Effects of molecular organization on photophysical and photochemical behavior: Quenching by subphase iodide of fluorescence in pyrene-bearing probes at the nitrogen-water interface

Abstract

The quenching by subphase iodide of pyrene covalently bound to amphiphatic molecules in spread monolayers has been measured. The probes employed were 2-(6-pyreneylhexanoyl)-3-palmitoyl-sn-glycero-1-phosphorylcholine, 10-(6(8)-octadecylpyrenyl) decanoic acid and 1-pyrenedocosanoic acid; the host lipids utilized were dioleoylphosphatidylcholine (DOL) and dipalmitoylphosphatidylcholine (DPL). It has been observed in all cases that pyrene fluorescence is significantly quenched in the uncompressed layer and that this quenching diminishes markedly as the surface pressure is increased over the liquid expanded region.
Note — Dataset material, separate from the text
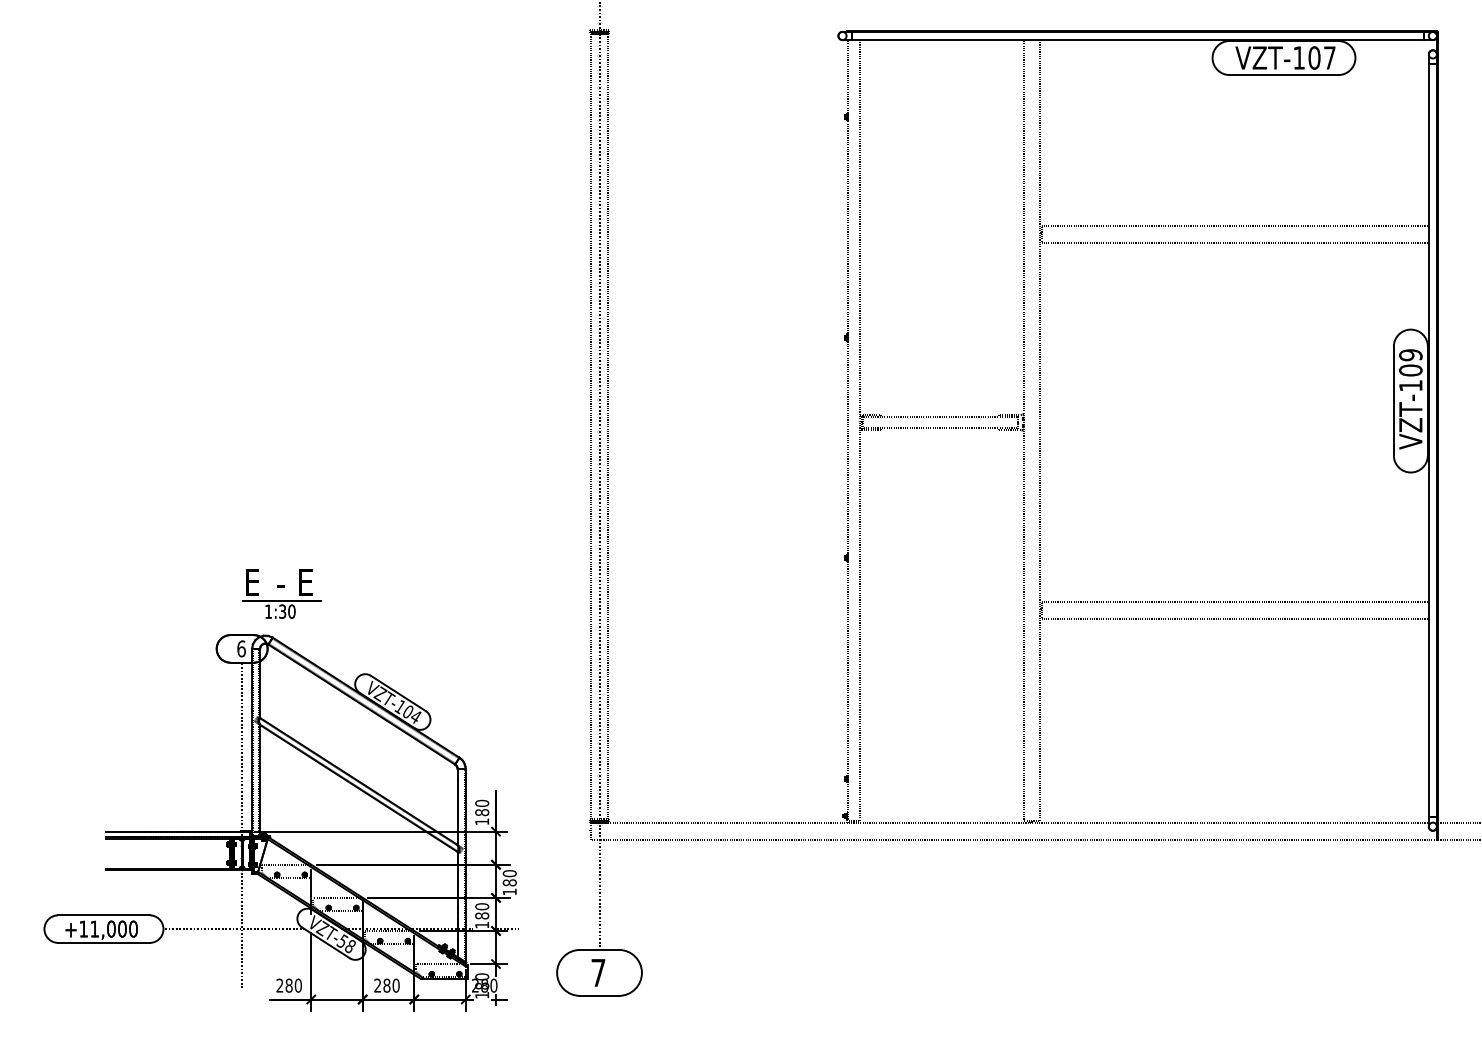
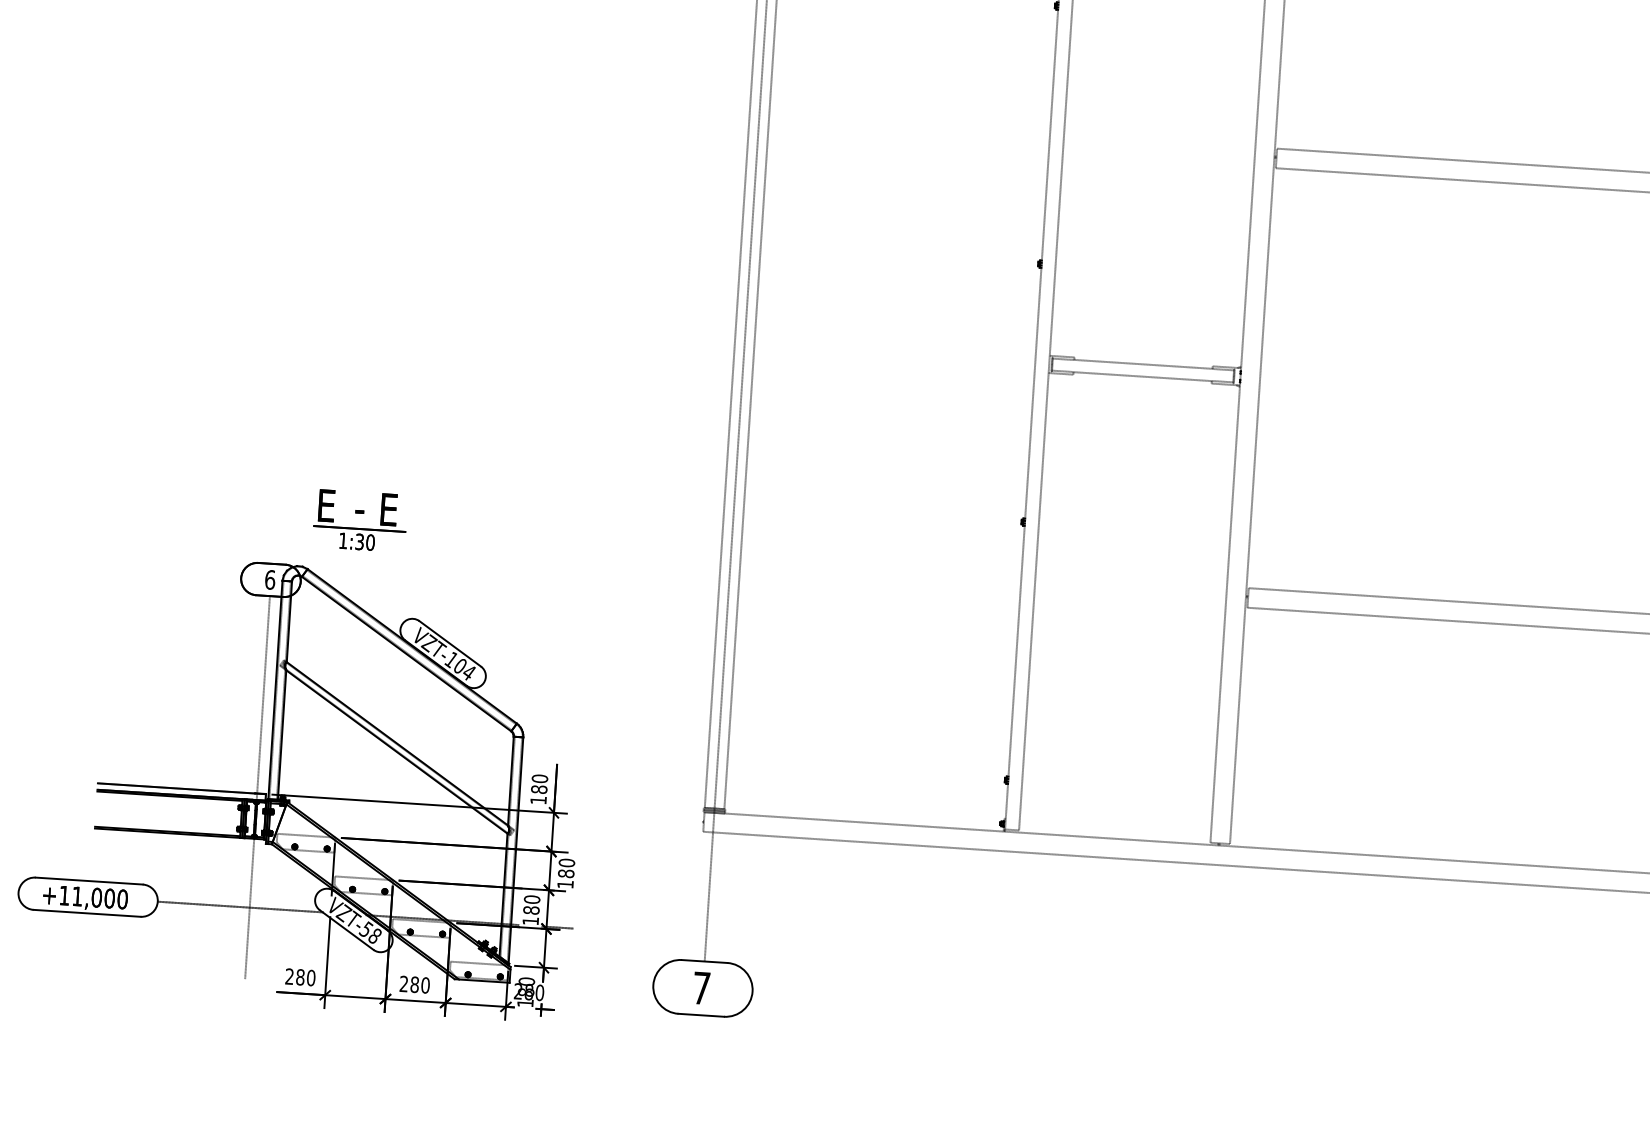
part: (280, 822) -> (302, 785), moved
Beyond this range a plateau in the fluorescence decay is reached in DOL, while in DPL changes in quenching are related to phase transitions. These findings indicate significant probe-water interaction at low surface pressure. Residual iodide quenching in DOL above 10 dyn cm −1 indicates some continued water-probe contact which may be due to the liquid character of the host layer and the double-bond character of the lipid while the very small residual quenching in DPL suggests tight packing in the non-liquid phases.